In recent years there has been a strong focus on extending the bandwidth of seismic frequencies recovered during acquisition—i.e. efforts have been made to design methods that reduce the ghost effect described above. One such method is the over-under deghosting method, where streamers are deployed as vertically aligned pairs at two different tow depths (Hill et al. 2006; Sonneland et al. 1986). In this method, the tow depths can be set such that the compromised parts of the frequency spectrum in one streamer are compensated for by the other, and vice versa. Combining the frequency spectra from both streamers in the under-over pair results in a broader frequency bandwidth with, in particular, greater recorded amplitudes at low frequencies. Using deeper tow depths than conventional acquisition also decreases the noise due to wave motion. Such deghosting methods can yield dramatic improvements in seismic imaging. For more information on this topic, the reader is referred to Robertsson et al. (2015) and references therein.

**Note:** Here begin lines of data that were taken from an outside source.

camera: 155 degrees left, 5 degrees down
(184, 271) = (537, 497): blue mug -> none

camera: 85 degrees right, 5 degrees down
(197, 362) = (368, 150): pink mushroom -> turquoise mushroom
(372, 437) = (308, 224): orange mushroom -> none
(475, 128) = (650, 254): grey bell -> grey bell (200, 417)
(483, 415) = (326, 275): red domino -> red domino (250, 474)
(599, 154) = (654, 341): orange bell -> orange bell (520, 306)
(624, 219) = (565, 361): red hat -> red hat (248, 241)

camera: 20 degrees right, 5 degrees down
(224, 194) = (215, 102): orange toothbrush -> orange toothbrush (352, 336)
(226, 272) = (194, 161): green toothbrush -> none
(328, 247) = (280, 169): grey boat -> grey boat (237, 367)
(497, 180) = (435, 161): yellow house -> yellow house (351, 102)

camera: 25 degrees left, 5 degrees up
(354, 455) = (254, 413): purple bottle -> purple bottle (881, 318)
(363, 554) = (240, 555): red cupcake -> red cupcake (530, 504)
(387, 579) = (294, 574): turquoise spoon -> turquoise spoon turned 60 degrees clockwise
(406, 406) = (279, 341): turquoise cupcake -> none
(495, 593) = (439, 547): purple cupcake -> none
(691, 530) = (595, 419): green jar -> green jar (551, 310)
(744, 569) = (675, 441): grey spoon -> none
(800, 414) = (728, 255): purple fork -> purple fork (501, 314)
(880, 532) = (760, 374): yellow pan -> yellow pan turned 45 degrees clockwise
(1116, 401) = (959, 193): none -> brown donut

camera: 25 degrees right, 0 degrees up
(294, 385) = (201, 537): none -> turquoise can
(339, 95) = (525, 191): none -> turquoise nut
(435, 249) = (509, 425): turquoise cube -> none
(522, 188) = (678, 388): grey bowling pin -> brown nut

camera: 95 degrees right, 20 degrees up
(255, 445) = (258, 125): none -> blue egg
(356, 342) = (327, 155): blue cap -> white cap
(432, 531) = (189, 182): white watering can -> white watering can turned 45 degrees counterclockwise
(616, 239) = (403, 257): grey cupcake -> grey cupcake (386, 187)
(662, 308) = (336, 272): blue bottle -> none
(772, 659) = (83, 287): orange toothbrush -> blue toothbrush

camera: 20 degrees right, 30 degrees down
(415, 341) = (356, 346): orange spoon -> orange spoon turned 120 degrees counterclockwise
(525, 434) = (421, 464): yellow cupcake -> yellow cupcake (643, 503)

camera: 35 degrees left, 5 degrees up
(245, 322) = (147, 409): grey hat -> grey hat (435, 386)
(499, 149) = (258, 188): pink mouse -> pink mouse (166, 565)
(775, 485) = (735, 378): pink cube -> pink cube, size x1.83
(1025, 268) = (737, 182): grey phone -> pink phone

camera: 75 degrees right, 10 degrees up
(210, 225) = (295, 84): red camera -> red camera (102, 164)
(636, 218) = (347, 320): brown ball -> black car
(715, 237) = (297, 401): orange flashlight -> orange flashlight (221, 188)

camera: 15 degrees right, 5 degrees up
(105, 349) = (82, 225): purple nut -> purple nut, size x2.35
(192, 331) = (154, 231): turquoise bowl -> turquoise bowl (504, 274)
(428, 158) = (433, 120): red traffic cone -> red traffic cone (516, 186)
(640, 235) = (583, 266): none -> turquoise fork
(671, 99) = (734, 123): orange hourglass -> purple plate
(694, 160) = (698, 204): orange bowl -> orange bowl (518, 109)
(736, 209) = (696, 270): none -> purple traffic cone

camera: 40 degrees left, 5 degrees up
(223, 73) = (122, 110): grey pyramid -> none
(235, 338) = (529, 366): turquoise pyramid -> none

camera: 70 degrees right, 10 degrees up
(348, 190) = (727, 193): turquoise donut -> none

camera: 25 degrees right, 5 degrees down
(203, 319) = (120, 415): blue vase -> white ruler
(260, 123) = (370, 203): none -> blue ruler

4.6 Mirror Imaging of OBS Data

The wavefield recorded by a seafloor receiver is composed of primary reflections, which travel up from the interface to the seafloor (up-going), as well as receiver ghosts or sea surface multiples. The latter represent an additional reflection off the sea surface, which acts as a ‘mirror’ (Fig. 6). The signal then travels back down from the sea surface to the seafloor (down-going). OBS surveys using only primary signals yield notoriously poor illumination for interfaces beneath the seabed that are shallower than the station interval (Grion et al. 2007). Illumination is improved by mirror imaging, where the multiple signals are also used (e.g. Dash et al. 2009). Depending on the water depth, the shot point grid laterally extends far beyond the receiver grid. Hence the mirror signal yields a much broader subsurface illumination than the primary signal. Mirror imaging consequently provides highly improved coverage and imaging of shallow structural elements. The receiver datum for mirror imaging is shifted to a level twice the water depth to account for the additional ray path of the multiple through the water column. The method is applied for coarsely spaced seafloor receivers and in studies targeting shallow subsurface structure.

Fig. 6
figure 6

The concept of mirror imaging in OBS data acquisition (modifed ater Grion et al. 2007). The sea surface acts as a mirror for primary reflections, which ultimately allows for better imaging of the shallow sub-surface

4.7 Joint Inversion of Refraction and Reflection Data

The incorporation of reflection seismic streamer data in the modeling process is beneficial to coincident refraction studies to include a priori structural information on lithological boundaries. Seismic tomography has proven successful to determine the velocity-depth structure in conjunction with subsurface reflectors and faults (e.g. Korenaga et al. 2000). This approach is based on the simultaneous inversion of refracted and reflected phases with floating reflectors. The method employs a hybrid ray tracing scheme combining the graph method with further refinements utilizing ray bending with the conjugate gradient method (the reader is referred to Korenaga et al. 2000 for a more detailed discussion). Smoothing and damping constraints regularize the iterative inversion. The velocity model is defined as an irregular grid hung from the seafloor reflection. From the coincident MCS seismic data, the well resolved upper (sedimentary) portions may be included as a priori structure into the starting model and fixed during the iterations using spatially variable velocity damping. To make use of secondary arrivals and different reflections, a layer stripping approach is utilized and subsequently the velocity model is built from top to bottom (e.g. Planert et al. 2010). This approach further involves the use of spatially variable velocity damping for the upper layers, e.g., when restricting the picks to the lower layers, and the incorporation of velocity jumps into the input models at primary features such as the basement, plate boundary and the crust mantle boundary (Moho).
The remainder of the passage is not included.